In 2021, the maximum gestational age at which a woman may obtain a medical abortion in the country was raised form 20 weeks to 24 weeks. However, this updated upper limit can only be used on the recommendation of two registered medical practitioners. And for beyond 24 weeks of gestational stage, medical termination of pregnancy is allowed if serious foetal abnormalities are found.
The woman, who is from Pune district, had approached HC on January 12, when she was in roughly her 32nd week of pregnancy, seeking permission to get an abortion, on the ground that a routine medical check-up showed serious foetal anomalies and abnormalities.
She said on December 22 she underwent a sonography and foetal anomaly scan, which showed that the foetus suffered from multiple anomalies, including microcephaly and lissencephaly. The next day, on January 13, the bench directed the medical board of Sassoon General Hospital to examine the woman and submit a detailed report to the court.
Accordingly, on January 16, the medical board submitted its report which confirmed the overall medical condition of the foetus and detection of microcephaly and lissencephaly. However, they opined against medical termination of the pregnancy claiming that the abnormalities were treatable and that the gestational stage was advanced — 33 weeks.

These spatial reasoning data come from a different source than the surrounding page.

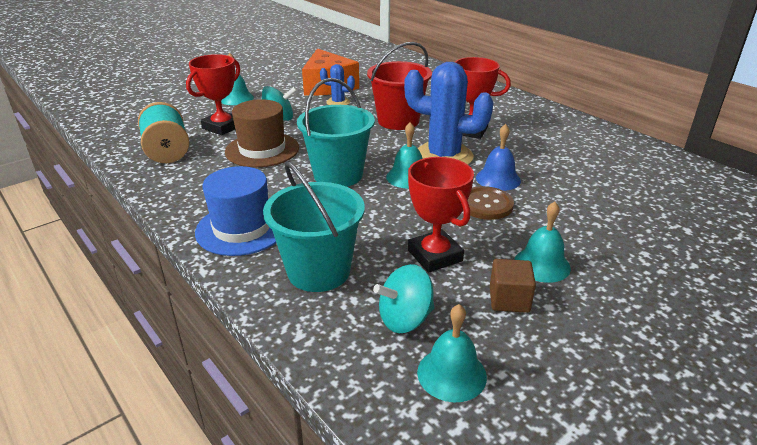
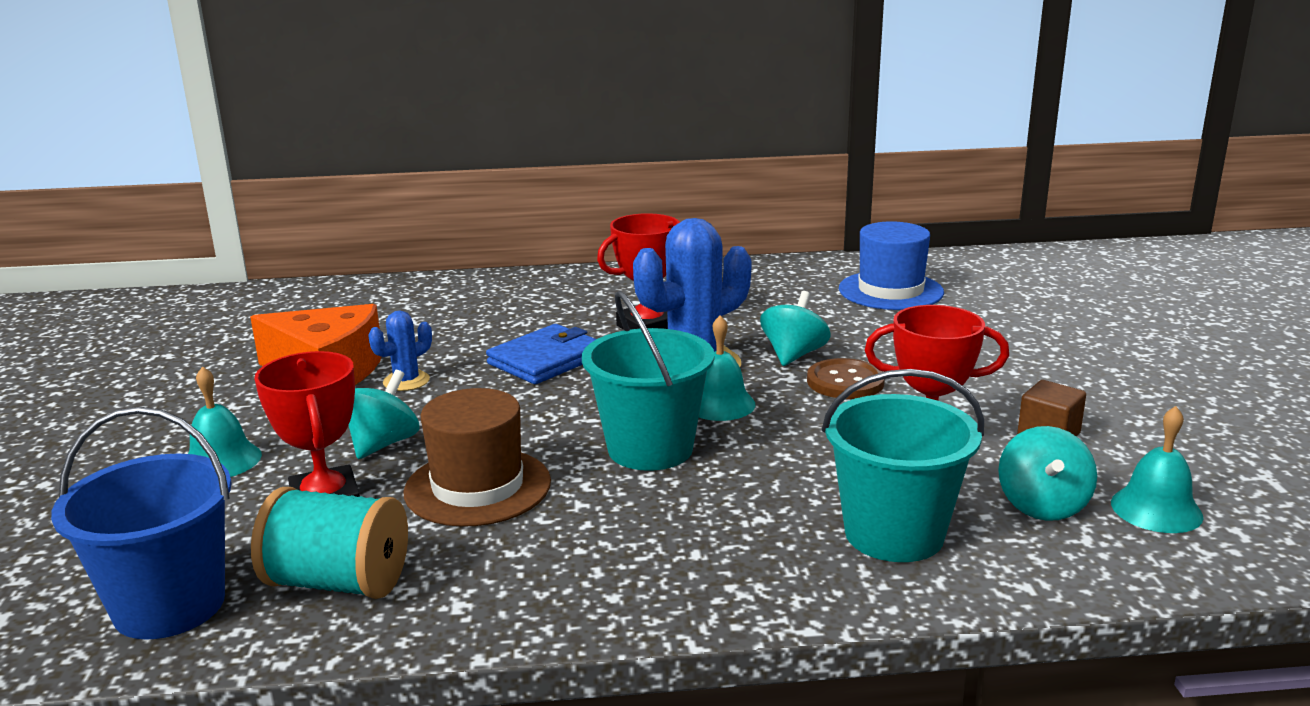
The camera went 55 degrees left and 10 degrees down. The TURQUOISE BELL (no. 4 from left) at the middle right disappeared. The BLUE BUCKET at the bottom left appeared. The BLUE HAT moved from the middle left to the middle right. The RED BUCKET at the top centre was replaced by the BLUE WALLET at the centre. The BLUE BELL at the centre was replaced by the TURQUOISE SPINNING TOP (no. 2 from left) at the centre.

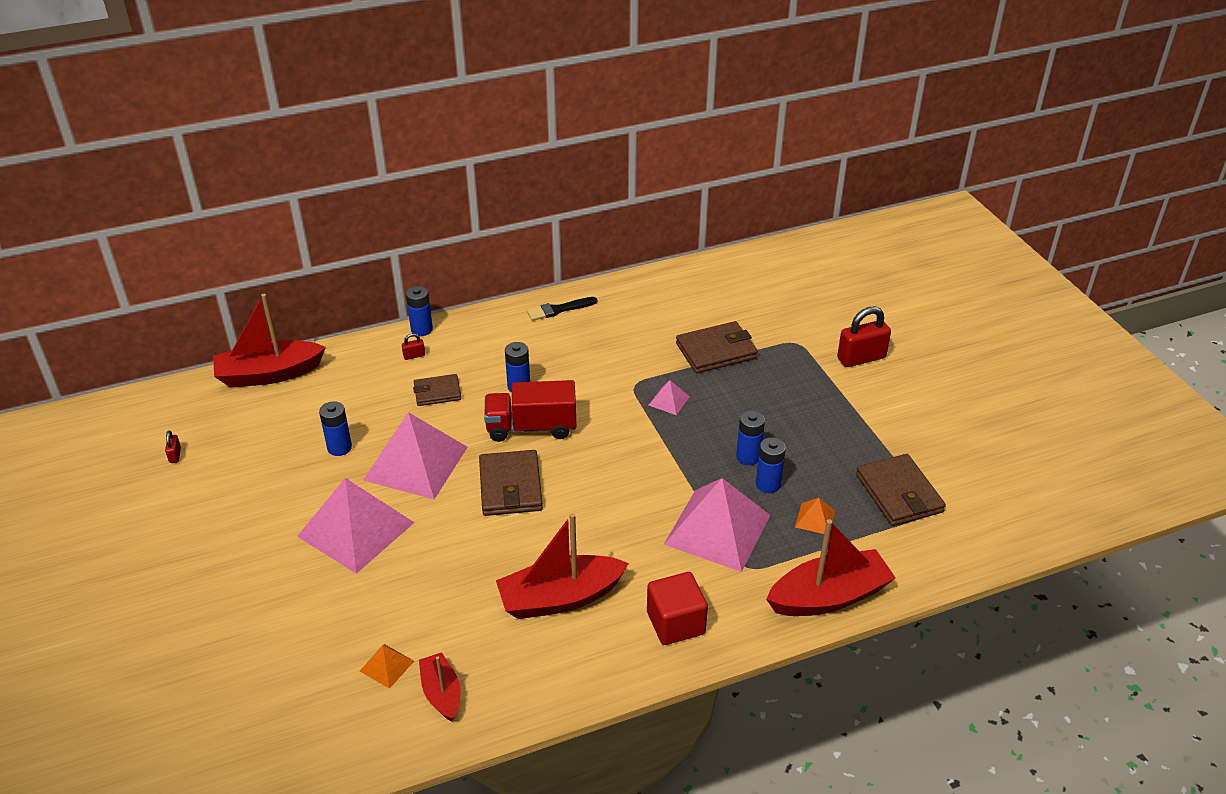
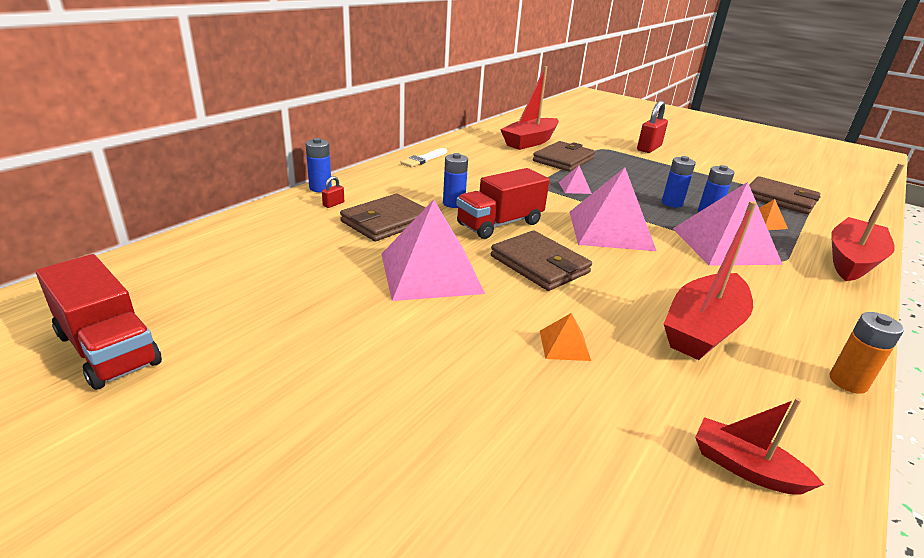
The camera went 35 degrees left and 10 degrees down. The BLUE BATTERY (no. 1 from left) at the middle left disappeared. The RED CUBE at the bottom centre disappeared. The ORANGE BATTERY at the middle right appeared. The RED BOAT (no. 1 from left) moved from the middle left to the top centre. The PINK PYRAMID (no. 1 from left in the first image) moved from the middle left to the centre. The ORANGE PYRAMID (no. 1 from left) moved from the bottom left to the centre. The RED PADLOCK (no. 1 from left) at the middle left was replaced by the RED TRUCK (no. 1 from left) at the middle left. The BLACK BRUSH at the centre became the WHITE BRUSH at the top centre. The BROWN WALLET (no. 1 from left) at the centre changed to 1.59 times the size.

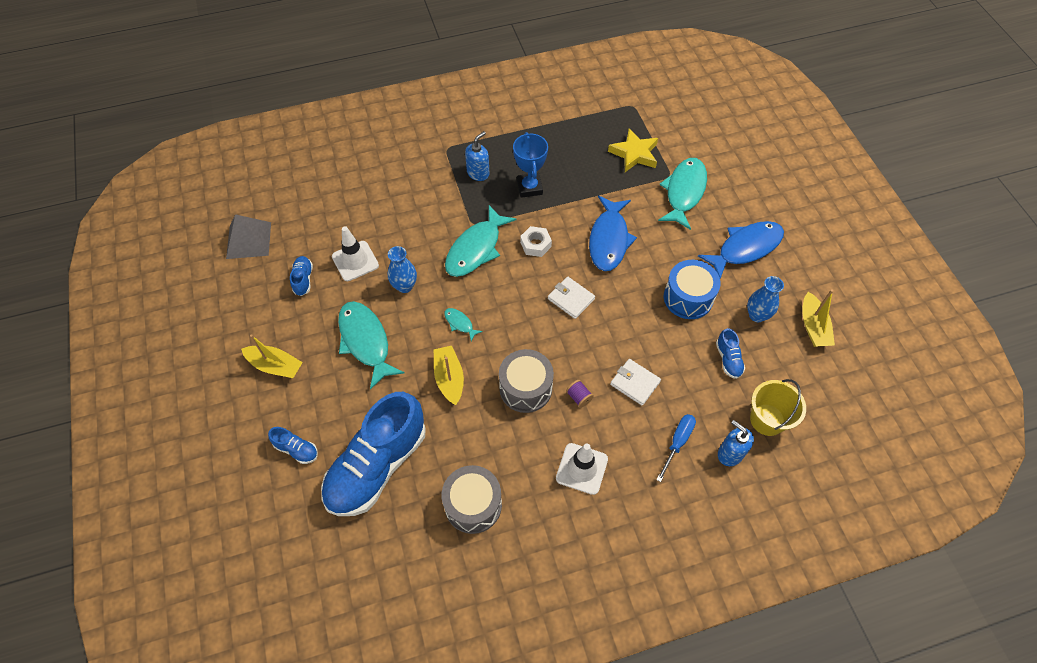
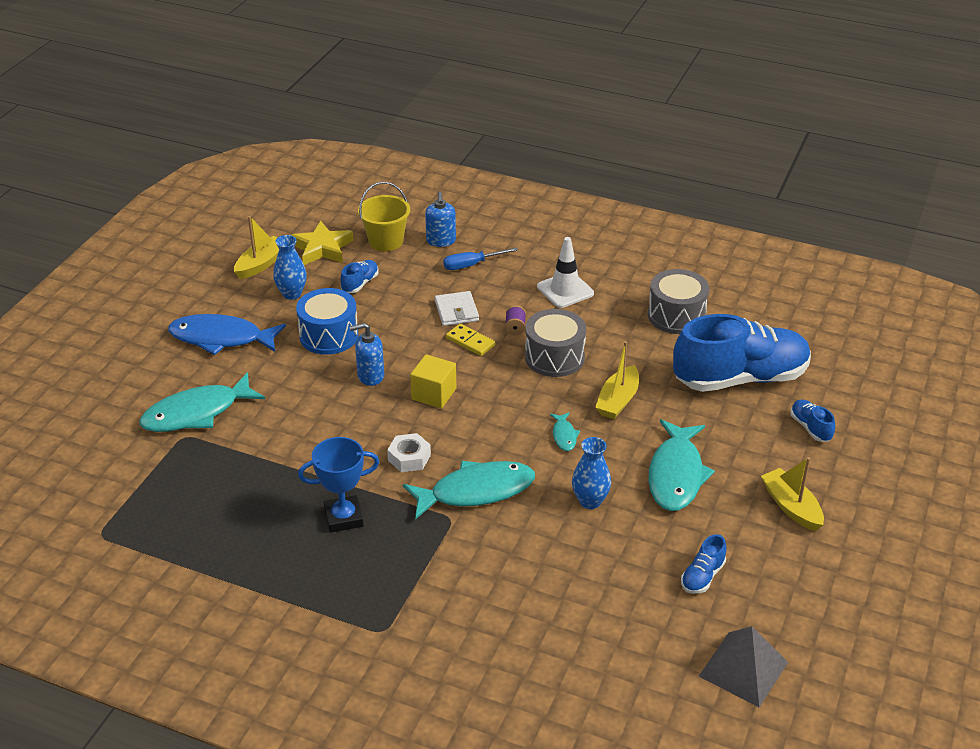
The camera went 140 degrees left and 20 degrees down. The WHITE TRAFFIC CONE (no. 1 from left) at the centre disappeared. The BLUE FISH (no. 1 from left) at the centre disappeared. The YELLOW DOMINO at the centre appeared. The BLUE SOAP DISPENSER (no. 1 from left) moved from the top centre to the centre. The YELLOW STAR moved from the top centre to the top left. The WHITE WALLET (no. 1 from left) at the centre was replaced by the YELLOW CUBE at the centre. The BLUE TROPHY at the top centre turned 45 degrees clockwise.

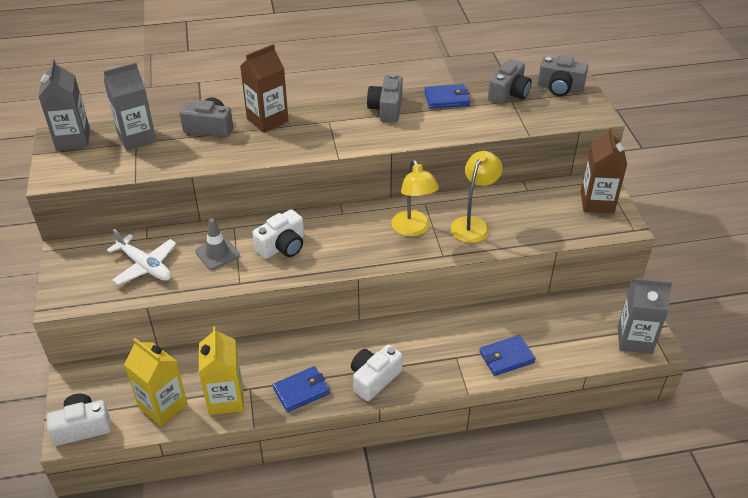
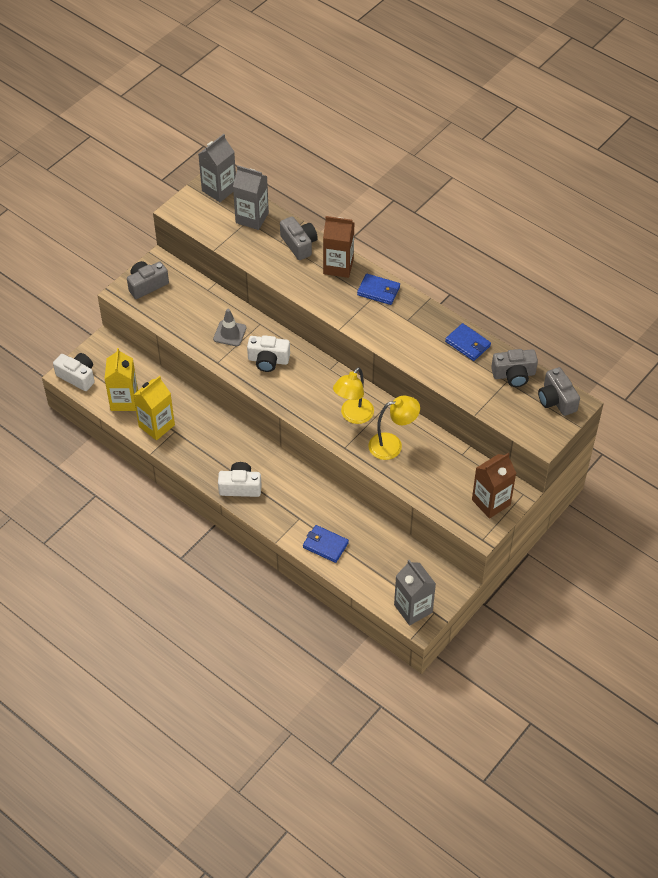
The camera went 50 degrees right and 10 degrees up. The WHITE PLANE at the middle left disappeared. The BLUE WALLET (no. 1 from left in the first image) moved from the bottom centre to the top centre. The GREY CAMERA (no. 2 from left in the first image) moved from the top centre to the top left.

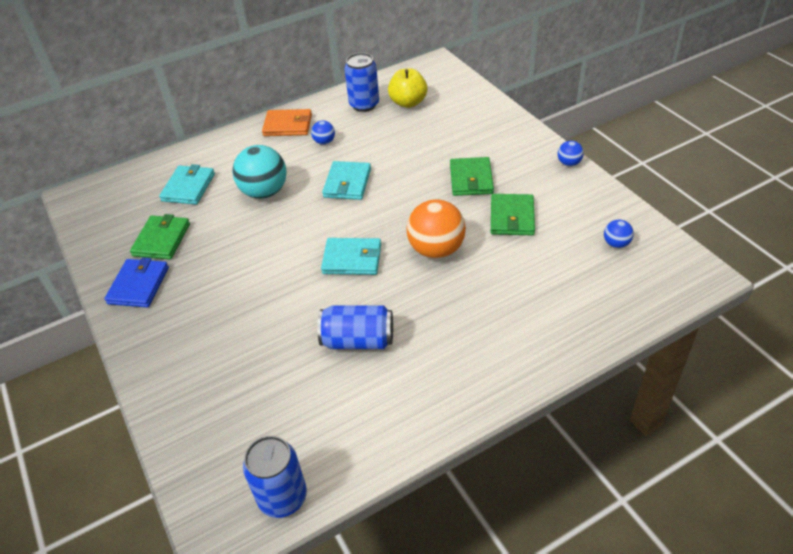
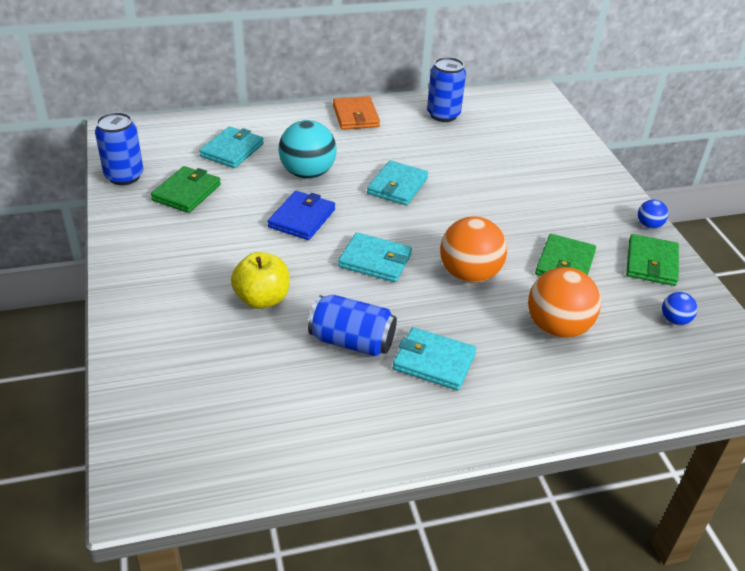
The camera went 10 degrees right and 5 degrees down. The BLUE BALL (no. 1 from left) at the top centre disappeared. The TURQUOISE WALLET (no. 4 from left) at the centre appeared. The ORANGE BALL (no. 2 from left) at the middle right appeared. The BLUE WALLET moved from the middle left to the centre. The BLUE CAN (no. 1 from left) moved from the bottom centre to the top left. The YELLOW APPLE moved from the top centre to the centre. The GREEN WALLET (no. 2 from left in the first image) moved from the top centre to the middle right. The ORANGE WALLET at the top centre turned 60 degrees clockwise.

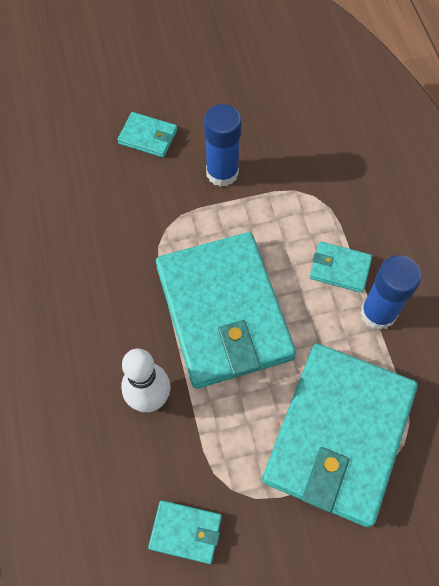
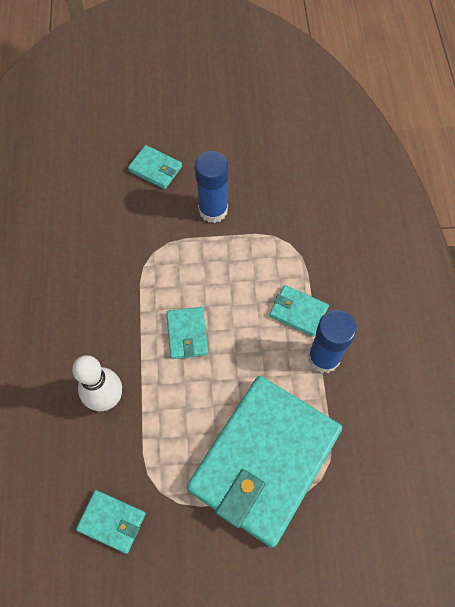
The camera went 10 degrees right and 0 degrees up. The TURQUOISE WALLET (no. 3 from left) at the centre changed to 0.41 times the size.

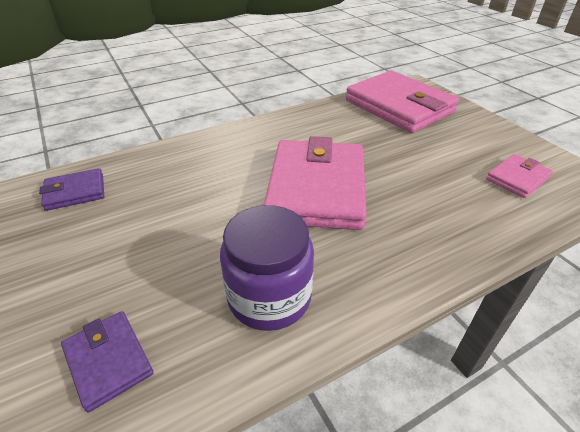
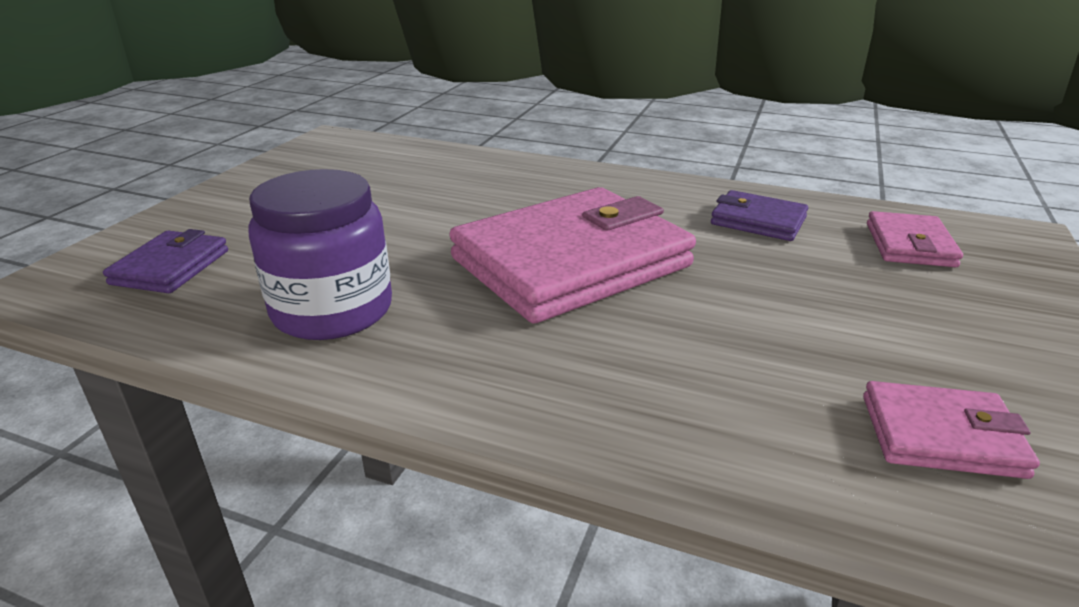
The camera went 50 degrees right and 10 degrees down. The PURPLE WALLET (no. 1 from left in the first image) moved from the middle left to the middle right. The PINK WALLET (no. 2 from left) at the top right changed to 0.47 times the size.

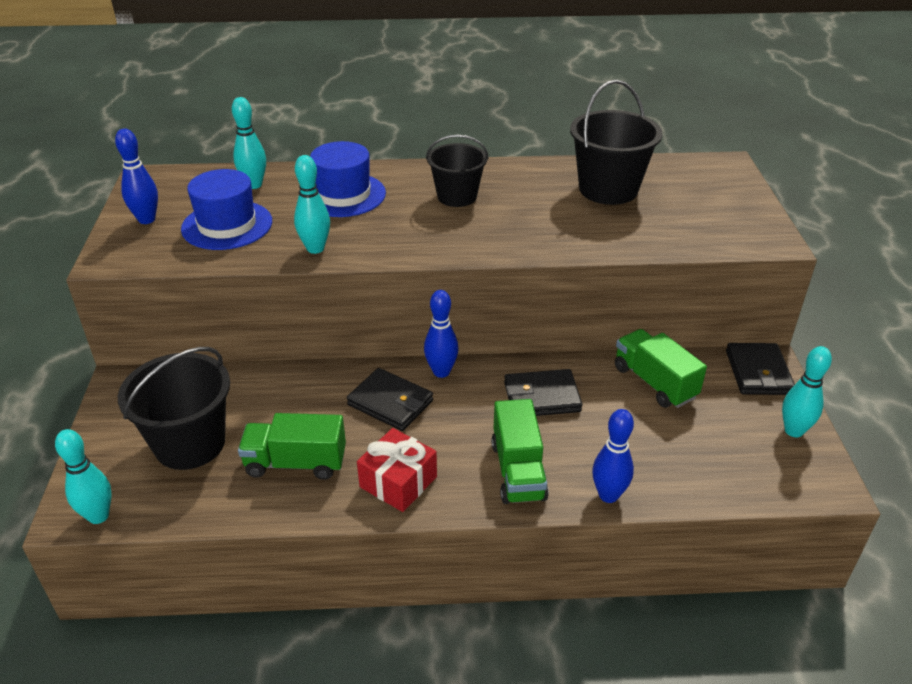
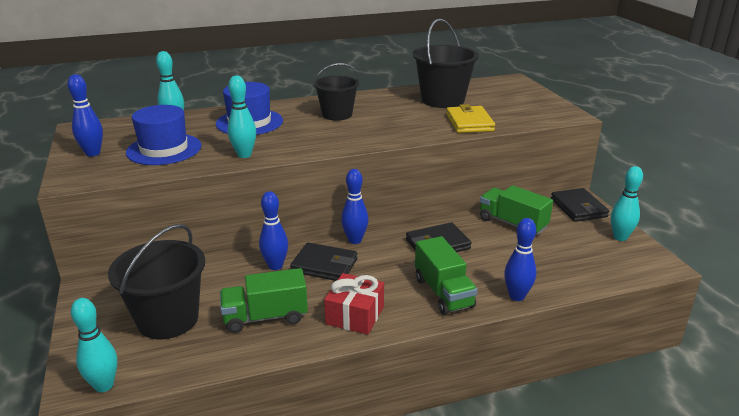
The camera went 15 degrees left and 10 degrees down. The BLUE BOWLING PIN (no. 2 from left) at the centre appeared. The YELLOW WALLET at the top centre appeared.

The woman’s counsel, advocate Aditi Saxena submitted that Section 3(2B) of the Medical Termination of Pregnancy Act, 1971 allows medical termination of pregnancies, irrespective of the gestational period, where the medical board finds serious foetal abnormalities.
Apart from pointing out that the woman and her husband were people of modest means, Saxena submitted in these conditions, rejection of the petition based only on the opinion of the medical board. She said it would rob the woman of not only her reproductive autonomy but her fundamental right to privacy, her right to make an informed choice about herself and her body.
She said the medical board did not take into account the associated trauma and difficulty of parents having to care for this baby all the time with certain sub-optimal development and distinct possibility of death before the age of 10. HC accepted her contentions.
According to the court, the board said no only because of being late. “And that is plainly wrong, as we have seen. Given a severe foetal abnormality, the length of the pregnancy does not matter,” the bench ruled and allowed the woman to get her pregnancy medically terminated.
The bench said the court cannot ignore socio-economic condition of the petitioner and once the conditions in the statute (MTP Act) are met, neither the medical board nor the court can “abrogate the petitioner’s rights” to get her pregnancy medically terminated.